Il periodo paranoico del culto della personalità, della grandezza per l’immagine, del boato, delle cartoline-precetto mondiali per l’esaltazione di eventi apocalittici sotto il khanato di Wojtyla e per Wojtyla, le moltitudini in viaggio e i viaggi senza fine del polacco dal volto mongolo, sono brutte storie di qualche lustro fa.
Poi, per fortuna, c’è stata la quiete dopo la tempesta rappresentata da Ratzinger, e finalmente la semplicità e ragionevolezza ben poco pretesche di Francesco che meravigliava per il suo essere e agire “normale”, nulla più che se stesso, così come per anni era stato a Buenos Aires con scarponi neri in autobus e metro, e qui a piedi e in Panda, esordendo da papa con un colloquiale «Buonasera» e ritirando personalmente conto ed effetti personali al suo hotel preconclave. Avrebbe detto Giovanni Pascoli: «C’è qualcosa di nuovo oggi nel sole…»: era infatti un clima zen, la natura che osserva la natura. Ci credevamo: uno di “loro” che snobba i troni, le scorte e i sussieghi cortigiani, che, se gli va, telefona a chi gli pare che parla del “primato della coscienza per credenti e noncredenti”, che dice «chi sono io per giudicare un gay?».
Ma ce lo ricordiamo il passato? Le aperture di credito per simpatia e stima, ovviamente al netto delle posizioni ideologiche, il mondo le ha concesse a Francesco così come, per gli stessi motivi, non le ha mai negate all’attuale Dalai Lama. Noi stessi siamo stati criticati da nostri lettori e da ambienti esterni per aver plaudito “troppo facilmente” alla novità di Bergoglio, anti-casta insperato, dato il mondo cui appartiene, la Curia, con le sue eterne apoteosi del fasto, del dogma, dell’ambizione personale, dell’ipocrisia. E non abbiamo cambiato idea.
Poi ci fu l’happening dello scambio di telefonate, lettere e visite con Eugenio Scalfari, su la Repubblica.

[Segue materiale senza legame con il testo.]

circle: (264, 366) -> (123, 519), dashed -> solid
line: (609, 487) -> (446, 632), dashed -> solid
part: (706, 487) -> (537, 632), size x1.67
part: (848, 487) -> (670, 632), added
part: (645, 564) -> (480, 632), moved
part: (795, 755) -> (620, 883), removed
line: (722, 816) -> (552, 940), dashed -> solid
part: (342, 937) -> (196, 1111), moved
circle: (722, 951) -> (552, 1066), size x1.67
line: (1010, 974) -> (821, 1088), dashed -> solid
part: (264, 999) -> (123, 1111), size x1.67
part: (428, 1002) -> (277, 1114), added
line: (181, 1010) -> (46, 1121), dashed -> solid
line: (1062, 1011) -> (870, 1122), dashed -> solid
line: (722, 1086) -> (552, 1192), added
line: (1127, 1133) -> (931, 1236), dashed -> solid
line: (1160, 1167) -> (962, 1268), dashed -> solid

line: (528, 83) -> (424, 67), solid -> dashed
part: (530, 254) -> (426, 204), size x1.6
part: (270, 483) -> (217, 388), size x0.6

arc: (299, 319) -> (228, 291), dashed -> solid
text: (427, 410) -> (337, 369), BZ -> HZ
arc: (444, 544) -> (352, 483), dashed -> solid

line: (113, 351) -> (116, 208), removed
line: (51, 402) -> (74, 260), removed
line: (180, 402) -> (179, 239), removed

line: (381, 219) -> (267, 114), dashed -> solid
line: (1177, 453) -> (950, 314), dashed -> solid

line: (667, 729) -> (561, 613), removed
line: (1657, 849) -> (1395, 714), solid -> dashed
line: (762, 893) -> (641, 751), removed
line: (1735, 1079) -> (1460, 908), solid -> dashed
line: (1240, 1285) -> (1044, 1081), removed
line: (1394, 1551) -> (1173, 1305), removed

Fu un preludio, che ricordò l’atto unico, lo studiato coup de théâtredi quella telefonata di Wojtyla al Porta a Porta di Vespa preparato da Navarro-Vals. Ma non restarono “atto unico”. Le potenti antenne dei ricchissimi circoli mediatici e strategici del Vaticano e cattolico-ideologici si debbono essere accorte che con questo Francesco si era venuto a creare un possumus, uno strumento “della provvidenza” che poteva galvanizzare e ossigenare le asfittiche arterie del cattolicesimo secolarizzato in clima di pedofilia e di così poche conversioni, per giunta di pelle nera.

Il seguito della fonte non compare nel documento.